Thursday, April 11, 2013

The X Chromosome



The previous post described the inheritance of mitochondrial DNA, Y-DNA, and autosomal DNA (Chromosomes 1 through 22), but left out X inheritance, an interesting special case.

You probably know that men carry an X chromosome and a Y chromosome, and women carry two X's.   These are the chromosomes that determine whether you're a man or a woman.    

Women get an X from each parent, recombine them, and pass them on to sons and daughters.   Men get only one, from their mothers, and pass that one chromosome on intact to their daughters.   That causes an interesting pattern of inheritance, shown in charts here from Blaine T. Blettinger's blog, The Genetic Genealogist .

The chart below shows which ancestors can contribute to a male's X chromosome.






This chart shows which ancestors can contribute to a female's X chromosome.



X ancestors include the ancestors who contributed your mitochondrial line, but they also include many more, in the case of females even including some ancestors from the father's side.   One way of thinking of X inheritance is that it can't involve two males in a row in the inheritance line, since X's no man gets an X from his father - he gets a Y.

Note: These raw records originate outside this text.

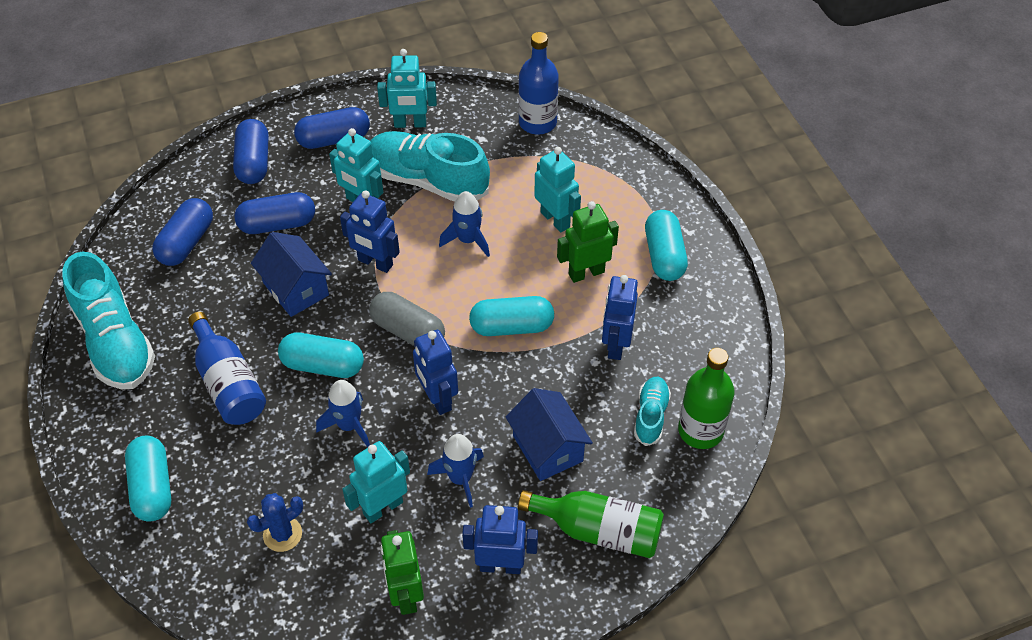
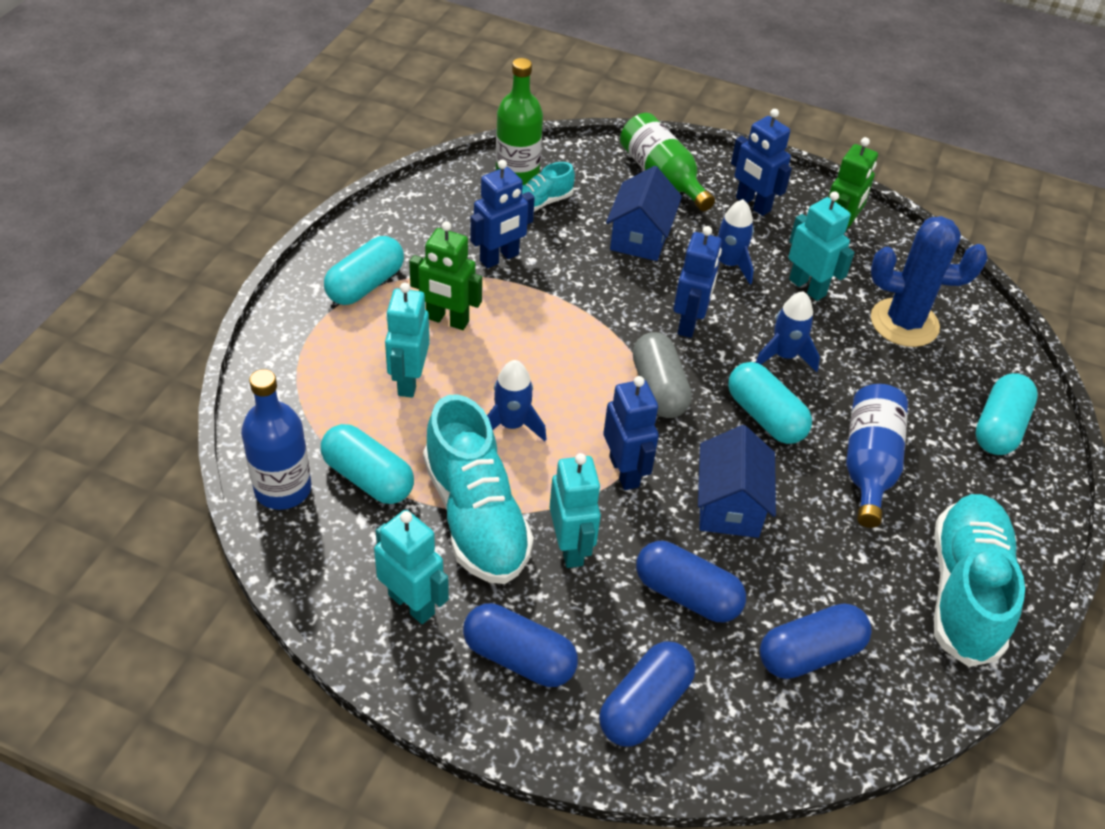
camera: 140 degrees left, 5 degrees down
(282, 534) = (904, 323): blue cactus -> blue cactus, size x1.77
(383, 507) = (807, 287): turquoise robot -> turquoise robot turned 135 degrees counterclockwise
(511, 326) = (564, 328): turquoise capsule -> turquoise capsule (368, 478)

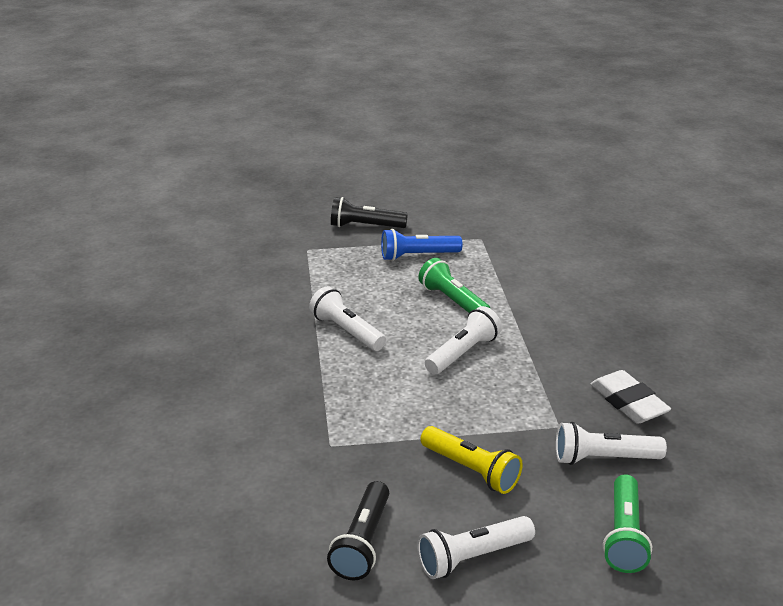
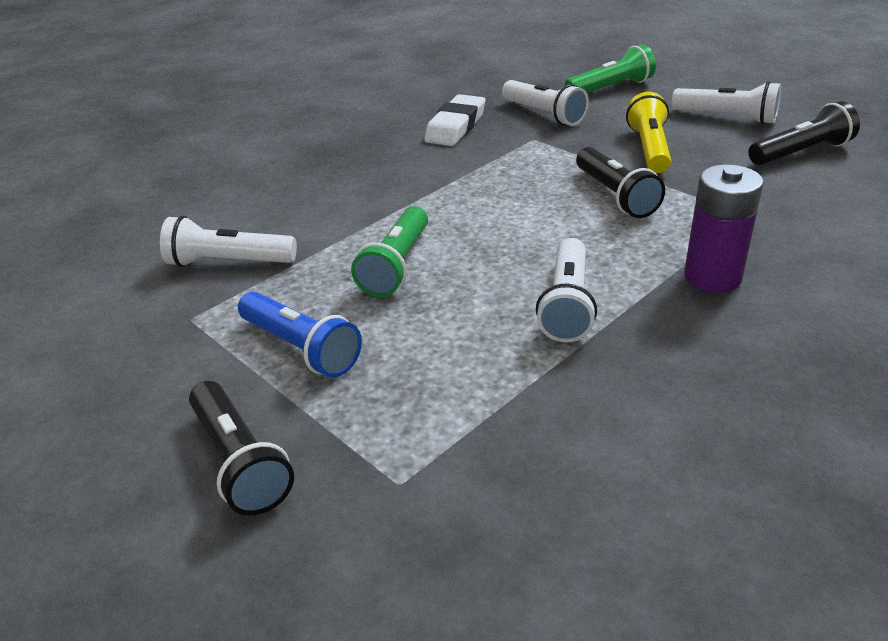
camera: 125 degrees left, 5 degrees up
(299, 387) = (712, 277): none -> purple battery
(426, 410) = (615, 195): none -> black flashlight
(463, 353) = (495, 216): white flashlight -> white flashlight (229, 262)

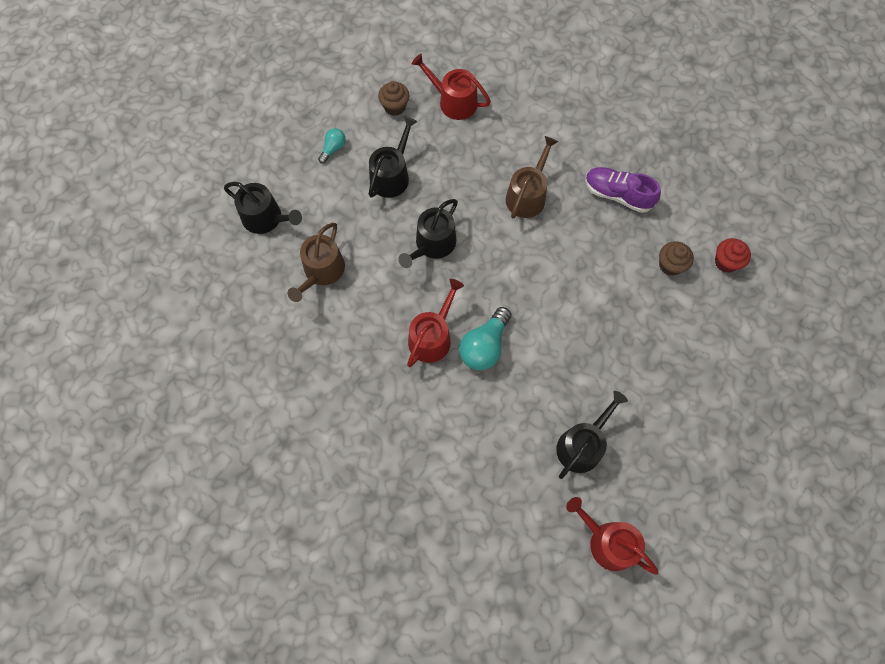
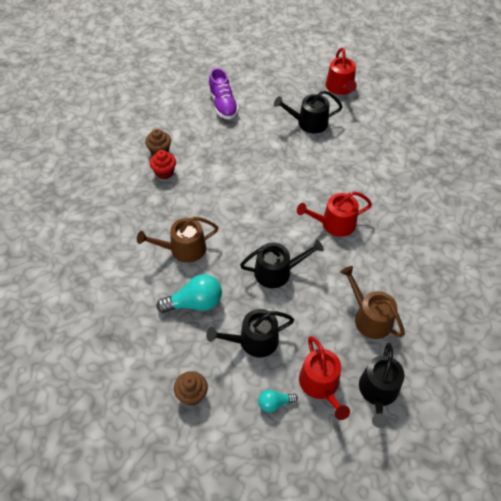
camera: 135 degrees left, 15 degrees down
(266, 218) = (378, 392): black watering can -> black watering can turned 150 degrees counterclockwise
(321, 272) = (369, 317): brown watering can -> brown watering can turned 105 degrees counterclockwise
(453, 101) = (146, 356): red watering can -> red watering can (321, 385)
(484, 346) = (309, 196): turquoise light bulb -> turquoise light bulb (195, 303)
(617, 195) = (133, 204): purple shoe -> purple shoe (223, 105)
(726, 262) = (131, 130): red cupcake -> red cupcake (164, 172)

Because of the special case of fathers passing on the X they inherited from their mothers intact, females have one X that came directly from their paternal grandmothers.    So, in contrast to autosomal DNA, which is divided and recombined every generation, X DNA is divided and recombined only when inherited from a female.   This makes it hard to estimate how many generations back a given size match on the X is.